The president-elect wants to make Rev. Warren his Booker T. Washington.

At the beginning of the 20th Century, Washington was one of this nation’s most influential Black leaders.

His willingness to try to find common ground with whites who viewed--and treated--Blacks as an inferior race made Washington someone to whom presidents reached out.

Theodore Roosevelt, especially, turned to Washington for advice on “the Negro problem.”

Taking counsel from “the great accommodationist,” as Washington was called, was an act of steam control by the Republican president at a time when the racial divide was undeniably this nation’s most explosive problem.

“In all things purely social we can be as separate as the fingers, yet one as the hand in all things essential to mutual progress,” Washington said in an 1895 speech that established him as a Black leader who was willing to temper the demands of Blacks for racial equality.

Recently, Rev. Warren--who, like most evangelical leaders, disagrees sharply with President-Elect Obama on social issues such as abortion and gay rights--sounded a similar note when he sought to assuage the concerns of those who question why he was asked to give the invocation.

“You don’t have to see eye to eye to walk hand in hand,” he said in a speech to a group of Muslims in California.

With the election of the nation’s first Black president, America’s continuing racial problems will--for a time, at least--be pushed onto the back burner.

A greater threat to the Obama administration will be the cultural warfare that flared up during the election.

Voters in Arizona, Florida and California passed constitutional amendments that banned gay marriage. And in Arkansas, voters passed a ballot measure that makes it illegal for gay couples to adopt children or serve as foster parents.

Rev. Warren actively campaigned for passage of Proposition 8, California’s ban on same-sex marriages. “We support [it], and if you believe what the Bible says about marriage, you need to support Prop 8,” he said in an October e-mail to members of his Saddleback Church in Southern California.

Several months earlier, Mr. Obama had announced his opposition to the California amendment, saying that he supports civil unions for gays and lesbians--though not marriage.
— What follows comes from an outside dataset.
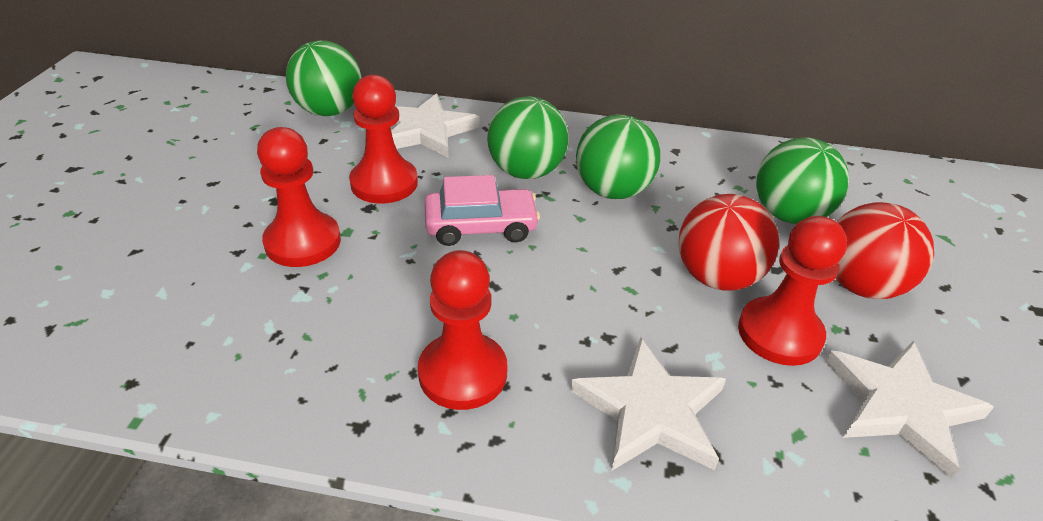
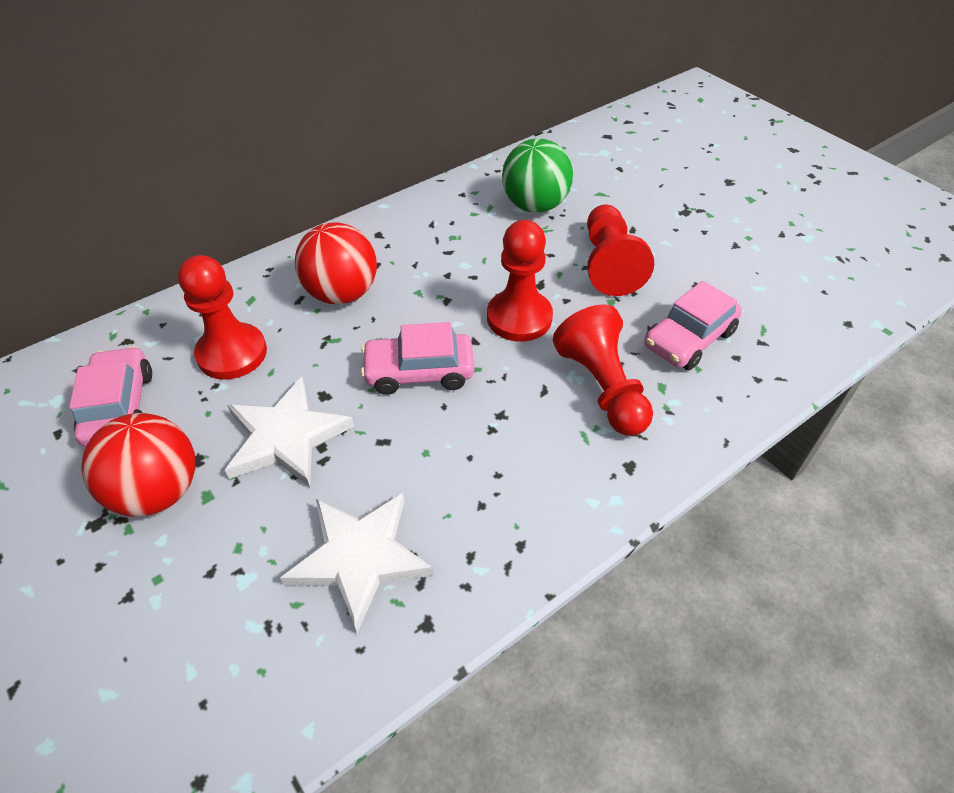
green ball: 4 -> 1
pink car: 1 -> 3
white star: 3 -> 2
He called the California measure “divisive and discriminatory.”

Theodore Roosevelt believed that Blacks were intellectually inferior to whites and as president did little to protect their civil rights.

Even so, Washington became one of his advisors on matters of race--and a conduit for the few patronage appointments given to Blacks.

In accepting Obama’s invitation to give the invocation at next month’s inaugural, Rev. Warren gives some pressure relief to Mr. Obama, who was backed by just 24 percent of white evangelical voters.

Three-fourths of these Christian conservatives voted for John McCain.

Republicans won’t be able to seriously challenge Mr. Obama in 2012 without the strong backing of the party’s Christian conservative base.

Mr. Obama’s outreach to Rev. Warren threatens to undercut GOP efforts to make Obama the target of any cultural battles.

Just as Roosevelt used Washington to keep Blacks from deserting the Republican Party, Barack Obama’s effort to befriend Rick Warren could prevent evangelicals from massing in opposition to his presidency.